Perhaps the most important reason for our apparent diversity loss during the late Eocene is a geological reason. At this period, we have an event known as the Oi-1 glaciation event, a roughly 400,000 long glaciation. Whilst it might seem that an ice age could kill lots of whales, a much more likely reason for this drop in diversity is simply because during an ice age, sea levels drop significantly due to the volume of ice stored at the poles. As an example, at the Last Glacial Maximum*, there was about 3km of ice sitting on scandinavia, and this corresponds to about 120m drop of sea level. We can assume a similar size for the Oi-1 glaciation.

Sea level drops such as these are bad news for fossil deposition. For a start, we lose a significant amount of area that we can physically deposit fossils in, and some of the prime fossil deposition localities.

UK at the LGM and now. I think you'll agree there were probably few whales living in the channel at this time.

But, worse still, the change of the sedimentary environment is such that we can actively erode older sites where we formerly had fossils. So, though superficially it might seem strange, the diversity of an group can be strongly affected by an event that occured after the animal lived.

So, putting these factors aside, we still have an apparent increase in diversity towards the modern day. Usually, the trend is that the further we go back in the fossil record, the greater the chance is that the fossil will be destroyed by some sort of event. But we have something that is even more drastically not in our favour here; the Last Glacial Maximum. Again, this means that Pleistocene fossil whale diversity is most likely undersampled owing to the flooding of marginal marine deposits at the end of the last ice age. Who can tell whether the diversity is greater today or less than during the Pleistocene?

But despite all this...

There are, admittedly, a lot of biases at play in all meta-studies. But that doesn't mean that they are unimportant. In spite of all the above factors, we can still pull out a lot of important trends.

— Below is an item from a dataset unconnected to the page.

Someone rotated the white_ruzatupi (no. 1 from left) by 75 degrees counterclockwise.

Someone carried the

Uhen's chart with some of the major biases put on (by myself). There may be many more, and on the flip side, some of these may not affect estimates that greatly.

Even after putting the biases that we know about, we can tell that we had a huge wave of diversification in the Miocene, when most modern families evolved, and whale diversity hit its peak during the late middle Miocene, and that by the Pliocene, most if not all archaic families of whales had gone extinct, and diversity dropped toward modern levels. My title "Beware Meta-Studies" is intended as an imperative to readers as well as to the compilers of metastudies.

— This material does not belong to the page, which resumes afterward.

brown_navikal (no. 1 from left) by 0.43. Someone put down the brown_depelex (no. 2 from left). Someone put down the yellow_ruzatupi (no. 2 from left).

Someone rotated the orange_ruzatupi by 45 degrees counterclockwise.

Even if you have taken into account as many possible biases as possible, we just need to make sure that we take meta-studies with a pinch of salt. Nothing in paleontology makes sense without the light of taphonomy, and you need to make sure that you can mitigate for all factors. Error bars are tricky to define! But one thing's for sure: by simply doing a literature search of when things appear and disappear, you can't get any grasp of the true diversity.


* Because there's still ice at the poles now, we're still in an ice age at the moment. So we call what is colloquially referred to as the ice age as the LGM.


Barnosky, A.D. et al., 2011. Has the Earth/'s sixth mass extinction already arrived? Nature, 471(7336), 51-57.

Uhen, M.D.&Pyenson, N.D., 2007. Diversity estimates, biases, and historiographic effects: resolving cetacean diversity in the Tertiary. Palaeontologia Electronica, 10(2), 11A.

Uhen, M.D., 2010. The origin (s) of whales. Annual Review of Earth and Planetary Sciences, 38, 189–219. 
Kidwell, S.M.& Flessa, K.W., 1995. The Quality of the Fossil Record: Populations, Species, and Communities. Annual Review of Ecology and Systematics, 26, 269-299.